Polyamine analysis by HPLC
Approximately 0.2 g f. wt of tobacco tissue were extracted in 10 volumes of 4% (w/v) cold perchloric acid (PCA) and centrifuged at 20 000 g for 30 min at 4°C. The pellet was resuspended in the original volume of PCA. Triplicates of this suspension and of the supernatant were hydrolyzed with 6 N HCl in flame-sealed vials at 110°C for 20 h in order to release polyamines from their conjugates. Aliquots (0.2 ml) of supernatant (free polyamines), hydrolyzed supernatant (soluble conjugated polyamines) and hydrolyzed pellet (insoluble conjugated polyamines) were dansylated according to Smith & Davies (1985) with minor modifications and dansyl-polyamines being extracted with toluene. Standard polyamines were subjected to the same procedure. Dansyl-polyamines were analyzed by HPLC (Jasco, Großumstad, Germany) with a reverse phase C18 column (Spherisorb ODS2, 5 µm particle size, 4.6 × 250 mm, Phase Sep, 1 ml min−1 flow rate) as described by Torrigiani et al. (1995) but using the following modified gradient: 0 min acetonitrile/water (50/50 v/v), 2 min acetonitrile/water (70/30 v/v), 7 min acetonitrile/water (75/25 v/v), 12 min acetonitrile/water (100/0 v/v), 15 min acetonitrile/water (50/50 v/v).

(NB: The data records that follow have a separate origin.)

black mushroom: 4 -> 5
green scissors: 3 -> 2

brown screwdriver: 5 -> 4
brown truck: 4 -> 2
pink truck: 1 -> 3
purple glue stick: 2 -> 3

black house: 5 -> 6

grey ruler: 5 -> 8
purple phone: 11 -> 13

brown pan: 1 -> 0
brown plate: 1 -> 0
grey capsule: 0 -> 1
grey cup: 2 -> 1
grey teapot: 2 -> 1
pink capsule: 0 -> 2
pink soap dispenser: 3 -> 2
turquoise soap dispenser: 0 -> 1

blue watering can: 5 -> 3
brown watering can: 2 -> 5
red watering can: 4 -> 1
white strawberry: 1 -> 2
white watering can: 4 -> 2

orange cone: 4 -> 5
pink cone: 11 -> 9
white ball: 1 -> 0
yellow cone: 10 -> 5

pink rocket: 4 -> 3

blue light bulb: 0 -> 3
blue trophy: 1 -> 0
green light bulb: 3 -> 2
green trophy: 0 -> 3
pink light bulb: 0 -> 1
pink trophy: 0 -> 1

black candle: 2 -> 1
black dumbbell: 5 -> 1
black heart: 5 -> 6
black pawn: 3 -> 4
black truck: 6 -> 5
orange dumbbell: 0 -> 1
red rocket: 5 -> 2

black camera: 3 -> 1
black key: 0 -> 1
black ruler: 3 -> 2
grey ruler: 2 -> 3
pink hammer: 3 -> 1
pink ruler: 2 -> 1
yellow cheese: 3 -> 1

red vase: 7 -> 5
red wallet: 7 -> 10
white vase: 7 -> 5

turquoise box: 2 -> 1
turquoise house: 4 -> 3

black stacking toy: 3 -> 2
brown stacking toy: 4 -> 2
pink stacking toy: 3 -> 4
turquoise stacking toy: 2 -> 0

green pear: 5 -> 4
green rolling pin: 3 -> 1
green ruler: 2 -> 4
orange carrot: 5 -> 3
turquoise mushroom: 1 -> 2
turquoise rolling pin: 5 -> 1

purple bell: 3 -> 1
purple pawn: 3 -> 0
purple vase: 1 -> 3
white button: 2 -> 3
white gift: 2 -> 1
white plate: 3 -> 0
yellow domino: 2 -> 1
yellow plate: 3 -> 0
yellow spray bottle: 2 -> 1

ADC and ODC enzyme activities
The activities of ADC and ODC were determined by a radiochemical method as described by Tassoni et al. (2000). In preliminary assays the optimum pH was determined for both enzyme activities. Tobacco tissues (0.4 g f. wt) were macerated in an ice-cold mortar with five volumes of the assay buffer (100 mM Tris-HCl pH 8.5, 50 µM pyridoxal phosphate) and centrifuged at 20 000 g for 30 min at 4°C. 0.2 ml of both supernatant and resuspended pellet were used to determine (0.5 ml final assay volume) ADC and ODC activities. The assays were performed by measuring the 14CO2 evolution from 7.4 kBq (approx. 1.3 µM) of L-[U-14C]-arginine (specific activity 11.7 GBq mmol−1, Amersham, UK) or from 7.4 kBq (about 7.3 µM) of D,L-[1–14C]-ornithine (specific activity 2.11 GBq mmol−1, Amersham, UK). 10 mM unlabelled ornithine and 10 mM unlabelled arginine were added to the enzyme assay for ADC and ODC, respectively, to verify the arginase and ornithine transcarbamoylase activities of the samples. Protein content was measured using the method of Lowry et al. (1951) and bovine serum albumine as standard.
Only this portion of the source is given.